Nonprofit Sues Arizona for Voting Records

           PHOENIX (CN) — Arizona asked a nonprofit watchdog for $50,000 for election registration records, but provides the information to political parties for free, Project Vote claims in court.
     Project Vote, a nonpartisan nonprofit advocate for voter registration, claims the state violates the National Voter Registration Act of 1993 and the Equal Protection Clause of the 14th Amendment.
     It sued Secretary of State Michele Reagan, Maricopa County Recorder Helen Purcell and Pima County Recorder F. Ann Rodriguez on April 27 in Federal Court.
     Purcell’s office has been lambasted since many Maricopa County voters had to wait five hours in line to vote in the state’s March 22 Presidential Preference Election.
     Maricopa County — home to the state capital, Phoenix — has reduced the number of its polling places from 403 in 2008 to 211 in 2012, to 60 in this year’s March primary. That equated to 21,000 voters per polling place this year in Maricopa, the state’s most populous and most densely populated count.
     The Democratic National Committee called it “a reduction of voting sites of shocking magnitude,” in its April 15 lawsuit against Reagan, Purcell and Maricopa County.

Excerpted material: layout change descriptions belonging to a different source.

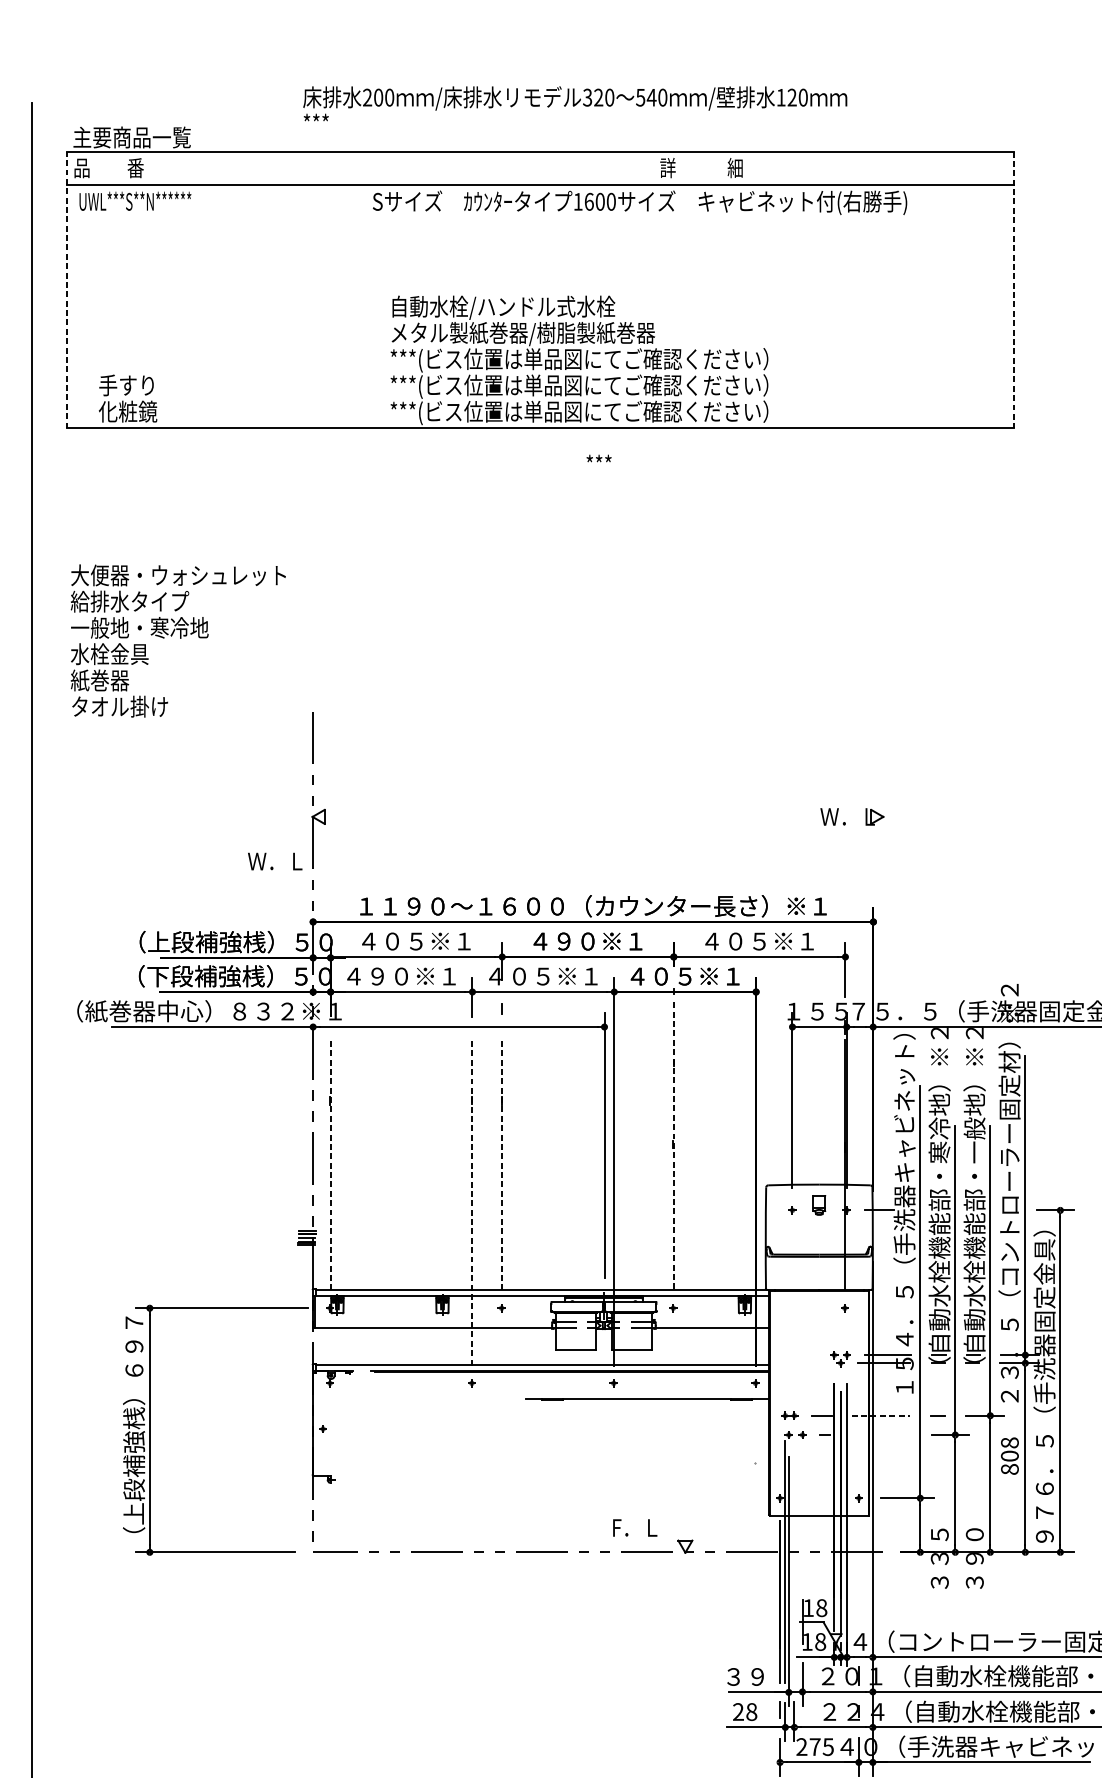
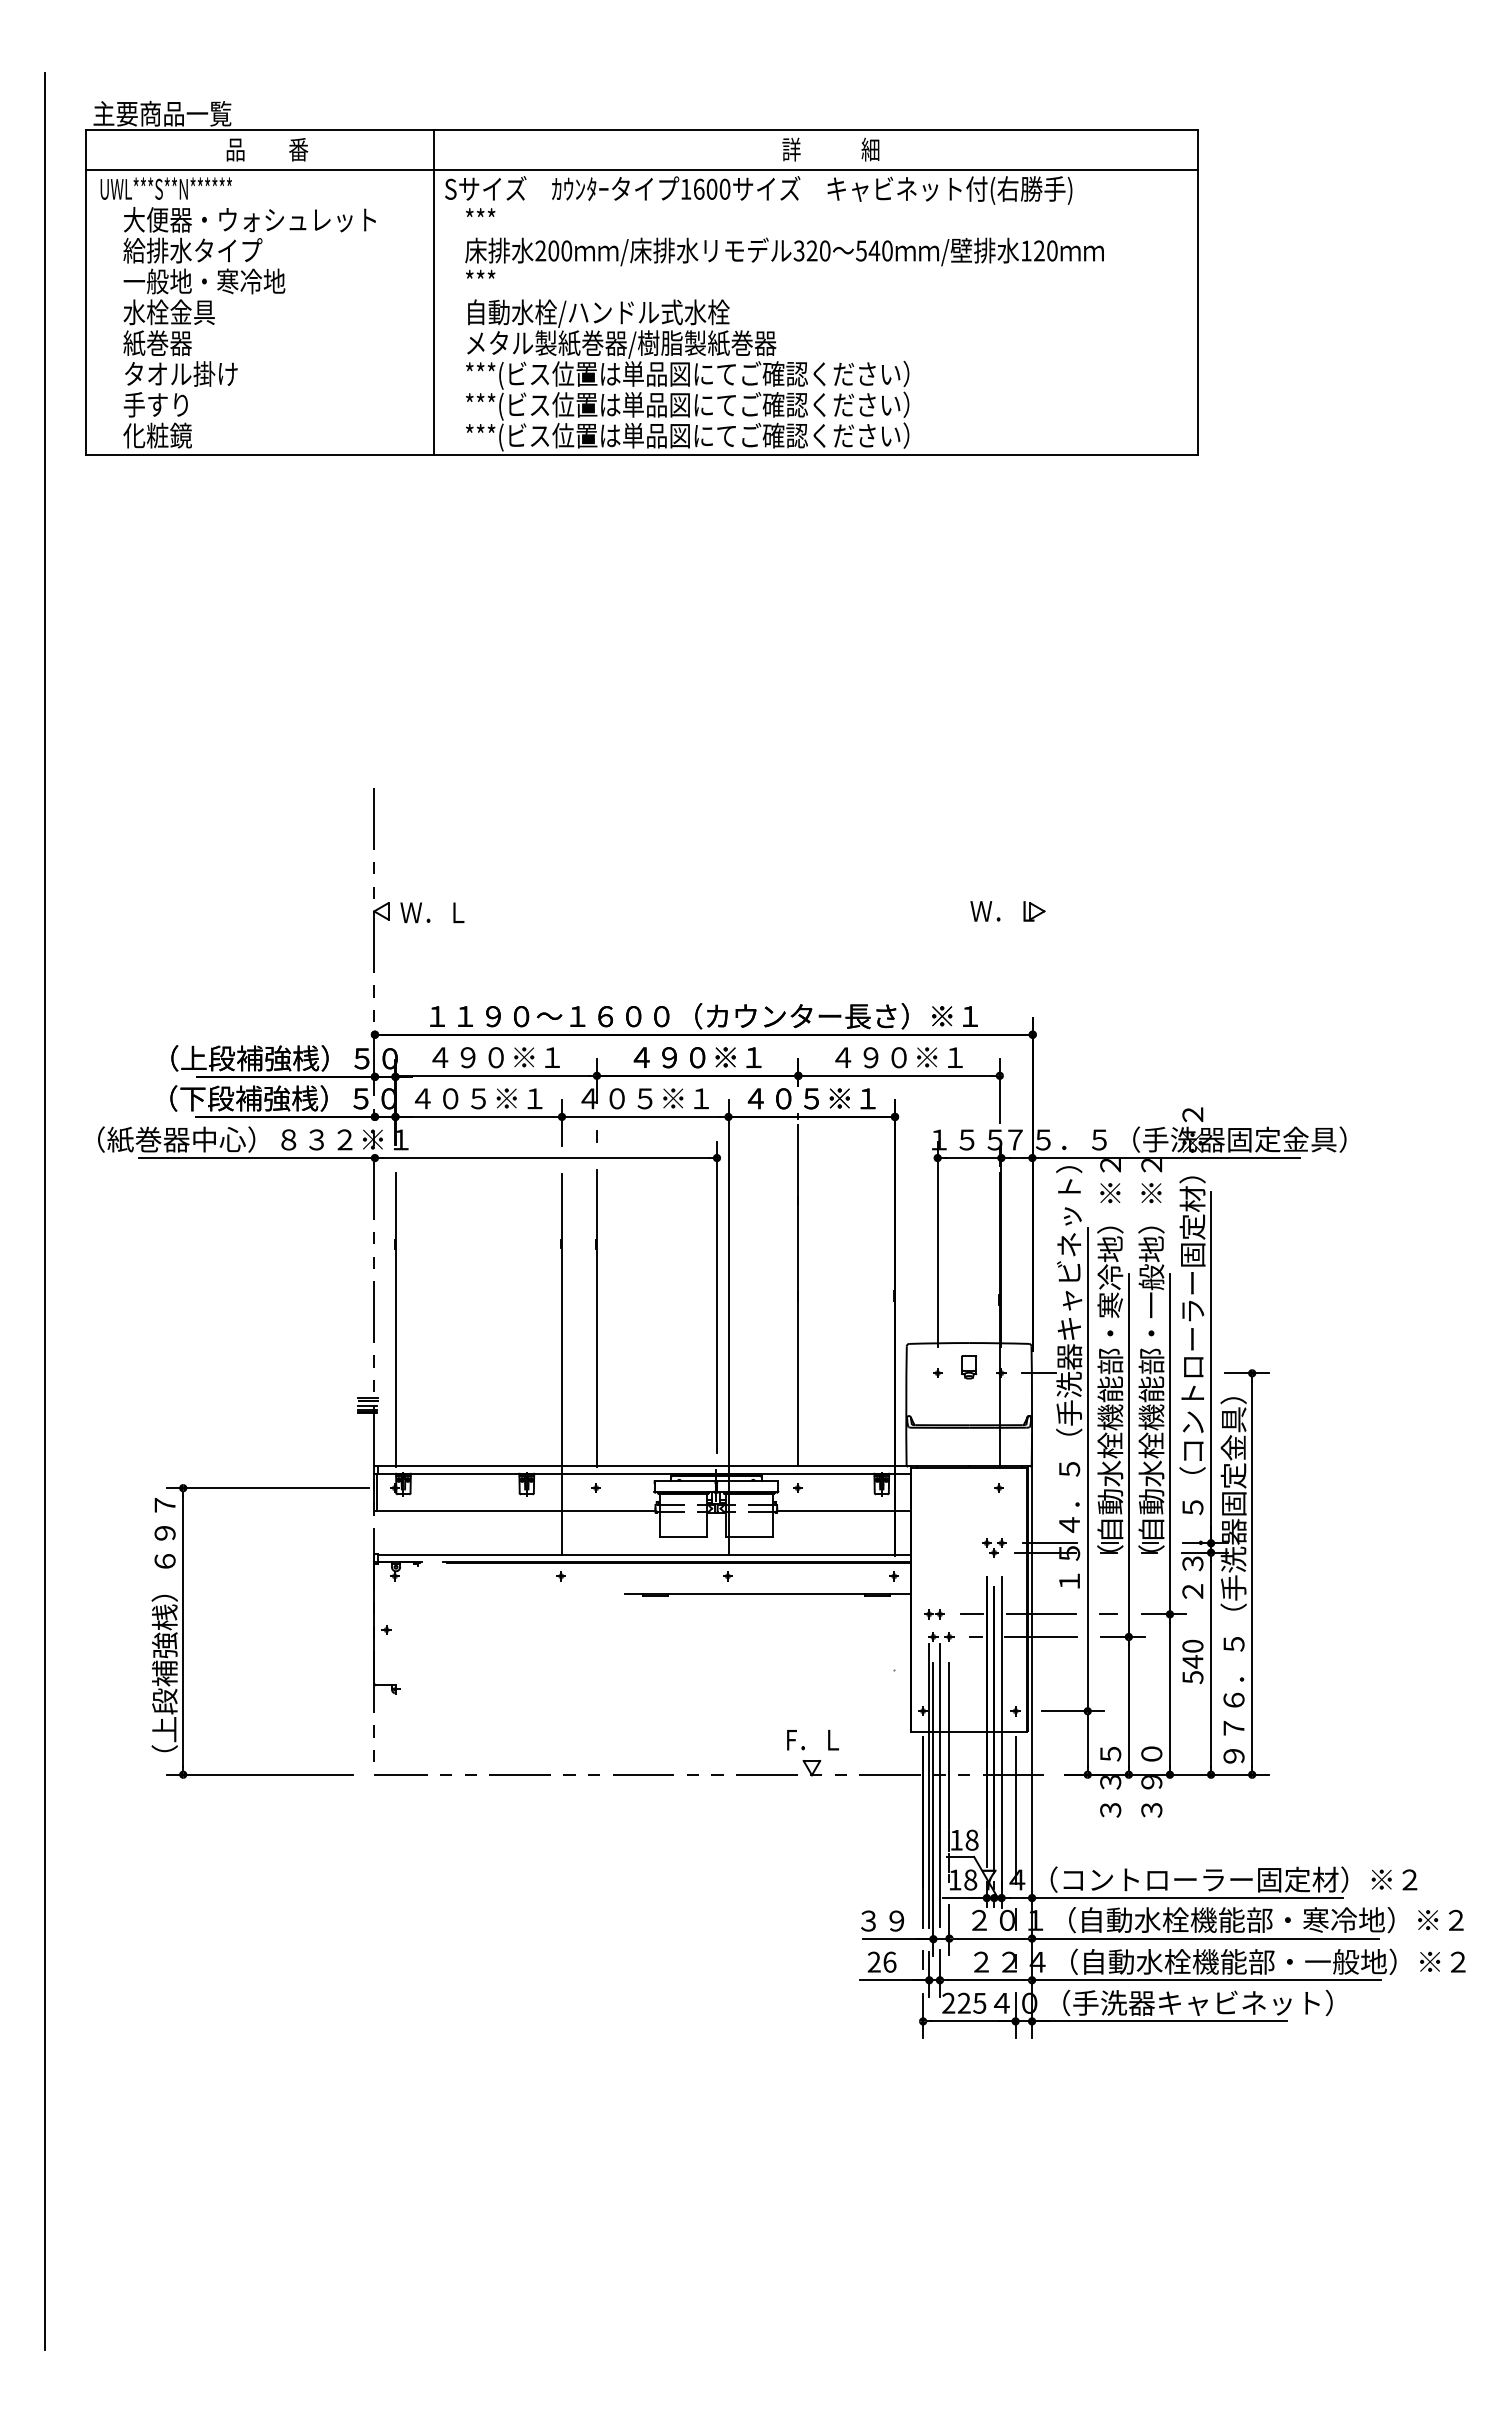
text: (575, 103) -> (784, 257), moved
text: (109, 167) -> (267, 149), moved
line: (67, 289) -> (86, 292), dashed -> solid
line: (363, 289) -> (433, 292), added
line: (1013, 289) -> (1197, 292), dashed -> solid
text: (598, 458) -> (480, 212), moved
text: (178, 640) -> (249, 296), moved
text: (275, 861) -> (432, 912), moved
text: (403, 941) -> (481, 1057), ４０５※１ -> ４９０※１
text: (747, 941) -> (884, 1057), ４０５※１ -> ４９０※１
text: (389, 976) -> (464, 1098), ４９０※１ -> ４０５※１
line: (673, 1144) -> (798, 1295), dashed -> solid
line: (501, 1163) -> (596, 1318), dashed -> solid
line: (330, 1164) -> (395, 1319), dashed -> solid
line: (472, 1202) -> (562, 1364), dashed -> solid
line: (880, 1415) -> (1041, 1614), dashed -> solid
line: (880, 1435) -> (1041, 1637), added
text: (1009, 1455) -> (1192, 1661), 808 -> 540
text: (634, 1527) -> (812, 1739), moved
line: (802, 1527) -> (949, 1745), added
line: (794, 1560) -> (939, 1784), added
line: (858, 1582) -> (1015, 1810), added
text: (751, 1711) -> (889, 1961), 28 -> 26
text: (814, 1746) -> (963, 2002), 275 -> 225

The DNC claimed that the reduced number of voting sites disenfranchised minority voters.
     In the new lawsuit, Project Vote says the fees Arizona charges it and similar organizations are unjustified and limit “the ability of private citizens and associations to monitor the activities of state election officials.”
     Yet Arizona law provides political parties free access to voter registration records.

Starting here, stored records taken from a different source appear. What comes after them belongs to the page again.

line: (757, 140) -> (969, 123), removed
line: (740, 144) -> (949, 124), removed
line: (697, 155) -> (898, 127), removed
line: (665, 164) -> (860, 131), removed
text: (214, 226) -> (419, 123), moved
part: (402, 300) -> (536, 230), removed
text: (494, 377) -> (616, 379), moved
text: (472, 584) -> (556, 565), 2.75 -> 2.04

     Project Vote wants to see the elections records to investigate whether “underrepresented constituencies are properly added to, and not improperly removed from, the voter rolls.”
     The National Voter Registration Act requires states to do that “for the purpose of ensuring the accuracy and currency of official lists of eligible voters,” according to the complaint.
     However, “”(N)ot all states comply, and many states get around the issue by charging prohibitively expensive fees to anyone wanting to review the voting lists or registration records,” Project Vote elections counsel Michelle Kanter Cohen wrote in a blog post about the lawsuit. “Arizona is one of these states, having made it all but impossible for watchdog groups like Project Vote to monitor the integrity of Arizona’s voter rolls.”
     The lawsuit cites a number of records requests that Project Vote says the Secretary of State’s Office responded to unreasonably.
     On Nov. 30, 2012, it asked Maricopa County for an electronic copy of the voter list, data on early voting, absentee ballots, and processing of the ballots. A month later, the Maricopa County Attorney’s Office said the records were available from the county Recorder’s Office — for about $50,000.
     Project Vote asked Pima County (Tucson) for electronic records on Feb. 3, 2014, and a list of voters removed from the county rolls in December 2012 and December 2013.
     The Pima County Recorder’s Office said it would cost $50 per hour, and then some, to produce the records.
     And when Project Vote asked Secretary Reagan’s office for voter list maintenance records in August 2014, Reagan said she did not have the information, “despite the fact that the NVRA requires Arizona to maintain these records and make them available for inspection at no cost or photocopy the records at a reasonable cost,” the complaint states.
     When Project Vote told Reagan in February 2015 that she was violating the Voting Rights Act, Assistant Attorney General Jim Driscoll-MacEachron told it to submit a list of records to be gathered.
     An attorney for the group visited the Secretary of State’s office in November to see the records, but was only “permitted to verbally request certain electronic searches that were entered by one of the secretary’s agents and to view some, but not all, of the results, which appeared six rows at a time on the computer screen.”
     The attorney had to “transcribe limited data by hand, effectively precluding Project Vote from meaningfully inspecting the records in order to verify the accuracy of the election records or the propriety of the practices yielding such records, a violation of the National Voter Registration Act.”
     A spokesman for Reagan declined to comment, but said her election team is reviewing the lawsuit.
     Project Vote seeks declaratory judgment that Arizona must make its voter registration records publicly available, and copies available at a reasonable price.
     It is represented by Cynthia Rickets with Sacks, Ricketts & Case.